На вопрос ведущего, сумела ли русские, жившие в независимой Латвии в первой половине XX века сформировать более-менее единую общину, и как этот процесс выглядит в Латвии современной, Андрей Гусаченко предложил разделить ответ на «тогда» и «сейчас».
«На тот момент [в 1920-1930 годах] русское общество состояло из разных элементов. Были и те, кто проживали на территории Латвии уже по 200 лет и больше. А были такие, кто, в принципе, даже с удивлением обнаружили себя в составе Латвии.
Например, жители того же Пыталово — они просто с удивлением обнаружили, что оказались потенциальными гражданами новой страны.
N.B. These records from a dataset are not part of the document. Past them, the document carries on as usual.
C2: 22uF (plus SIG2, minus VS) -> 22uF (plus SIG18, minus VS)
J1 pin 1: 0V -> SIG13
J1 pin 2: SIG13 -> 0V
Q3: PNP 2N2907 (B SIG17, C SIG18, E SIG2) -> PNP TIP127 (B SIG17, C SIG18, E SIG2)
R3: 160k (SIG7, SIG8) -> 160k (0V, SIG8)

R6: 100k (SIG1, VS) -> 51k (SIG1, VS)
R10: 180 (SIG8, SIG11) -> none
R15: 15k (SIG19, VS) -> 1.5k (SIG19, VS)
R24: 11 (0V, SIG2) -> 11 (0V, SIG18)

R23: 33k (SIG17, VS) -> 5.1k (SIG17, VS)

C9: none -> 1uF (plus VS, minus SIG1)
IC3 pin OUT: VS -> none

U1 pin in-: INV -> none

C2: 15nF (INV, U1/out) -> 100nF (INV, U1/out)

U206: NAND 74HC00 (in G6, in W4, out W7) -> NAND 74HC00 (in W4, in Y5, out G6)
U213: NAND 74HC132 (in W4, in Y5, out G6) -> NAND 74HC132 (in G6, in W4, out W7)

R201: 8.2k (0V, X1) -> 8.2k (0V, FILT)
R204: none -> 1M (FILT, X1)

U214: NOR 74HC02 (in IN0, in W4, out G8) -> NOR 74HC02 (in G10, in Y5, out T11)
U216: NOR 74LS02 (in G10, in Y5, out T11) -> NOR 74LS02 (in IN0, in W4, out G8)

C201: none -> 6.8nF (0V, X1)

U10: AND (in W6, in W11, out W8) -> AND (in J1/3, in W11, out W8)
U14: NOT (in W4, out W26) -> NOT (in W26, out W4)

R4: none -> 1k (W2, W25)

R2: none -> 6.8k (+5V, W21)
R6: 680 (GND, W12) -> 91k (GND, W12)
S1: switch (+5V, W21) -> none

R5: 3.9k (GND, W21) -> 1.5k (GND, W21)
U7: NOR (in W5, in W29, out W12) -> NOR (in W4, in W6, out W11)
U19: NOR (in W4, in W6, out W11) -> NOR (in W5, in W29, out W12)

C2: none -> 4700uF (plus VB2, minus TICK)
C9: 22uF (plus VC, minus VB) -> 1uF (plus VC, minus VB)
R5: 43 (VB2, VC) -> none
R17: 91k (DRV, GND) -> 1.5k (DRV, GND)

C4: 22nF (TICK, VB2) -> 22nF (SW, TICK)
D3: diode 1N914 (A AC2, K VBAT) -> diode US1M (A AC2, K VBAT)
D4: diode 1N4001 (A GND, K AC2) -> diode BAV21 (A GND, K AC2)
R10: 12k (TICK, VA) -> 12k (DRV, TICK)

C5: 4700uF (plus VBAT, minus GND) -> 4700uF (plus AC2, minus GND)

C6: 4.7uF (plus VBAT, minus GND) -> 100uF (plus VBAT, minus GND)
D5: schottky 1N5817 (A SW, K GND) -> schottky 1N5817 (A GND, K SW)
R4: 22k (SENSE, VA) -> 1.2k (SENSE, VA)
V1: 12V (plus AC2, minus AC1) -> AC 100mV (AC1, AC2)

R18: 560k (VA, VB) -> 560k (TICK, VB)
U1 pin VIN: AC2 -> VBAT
И, конечно, была белая миграция, местная интеллигенция — причём, между ними существовали существенные различия, которые особенно ярко проявлялись в 1920-х годах», — охарактеризовал «досоветских» латвийских русских историк.
Описывая различия, он подчеркнул: исторически Латгалия входила в состав не Остзейских (Прибалтийских) губерний, а была частью Витебской губернии. Соответственно, и образование, экономический, социальный уклад там в значительной мере отличались от остальной молодой тогда Латвии.
«Соответственно, когда Латгалия стала частью Латвии, подавляющее большинство крестьян там были очень-очень малограмотными. Но они, тоже составляя часть русского общества. [...] Существовала гигантская просто полоса непонимания [между теми же крестьянами в Латгалии и профессорами или офицерством]. Потому что, во-первых, им [крестьянам] была чужда трагедия развала Российской империи, трагедия белой иммиграции, «белое дело» и так далее. [...] Они очень часто голосовали за латышские партии, потому что те были им ближе по интересам. Несмотря на то, что латышский они не знали», — обозначил Гусаченко одну из линий разлома.
Между староверами и православными тоже были трения, хотя со временем противоречия перестали играть такую большую роль и бывало так, что депутаты одной конфессии защищали интересы другой.
«В принципе, по разным маркерам видно, что это общество было неоднородное, в нем происходили свои конфронтации. Но уже к 1930-м годам оно уже более-менее стало уже консолидироваться в какую-то общую сущность. Но этот процесс консолидации, образования своей идентичности был просто прерван советской оккупацией и последующими событиями», — констатировал собеседник LSM+.
Перейдя к «сейчас», он предположил, что современную «русскую идентичность» в Латвии (если она вообще есть) объединяют буквально считанные «общие знаменатели». В первую очередь — язык, в некоторой степени конфессиональная принадлежность (чаще к православию, реже к старообрядчеству)
«А остальное — я считаю, что нет. Это общество скорее атомизировано, и эти атомы оттолкнулись ещё больше после 2022 года», — заявил он.
А. Гусаченко предположил, что идентичность русских в Латвии в куда большей степени определяет советский багаж, чем «русский народный». Т.е. среднестатистический русский, по его мнению, вряд ли с ходу назовет десять русских народных песен, элементов народного костюма или блюд.
«В то же время если мы спросим латыша, он назовёт. Он даже назовёт, какие варежки в каком регионе вяжут.
Мы утратили именно национальный элемент. И он у нас конструируется на неосоветской основе». Если мы сейчас спросим у человека «назови традиционные советские блюда», он скажет: оливье, селёдка под шубой, винегрет и всё остальное. Там же «С лёгким паром» — всё это пойдёт таким потоком», — уверен историк.
Мартиньш Минтаурс в целом согласен с характеристикой коллеги, но, считает он, основной общий знаменатель национальной идентичности — это язык. В остальном же идентичность — явление многогранное и переменчивое.
«Идентичность в обществе воспринимается, как что-то целое. Но на самом деле она состоит из разных таких кристаллов, она неоднородная. […] Конечно, язык, на котором ты думаешь, на котором ты общаешься, пишешь статьи или что-то другое, — это основа культуры. А всё остальное со временем приходит и уходит. Это меняется в течение одного периода времени, даже во время одной человеческой жизни.— Считает историк.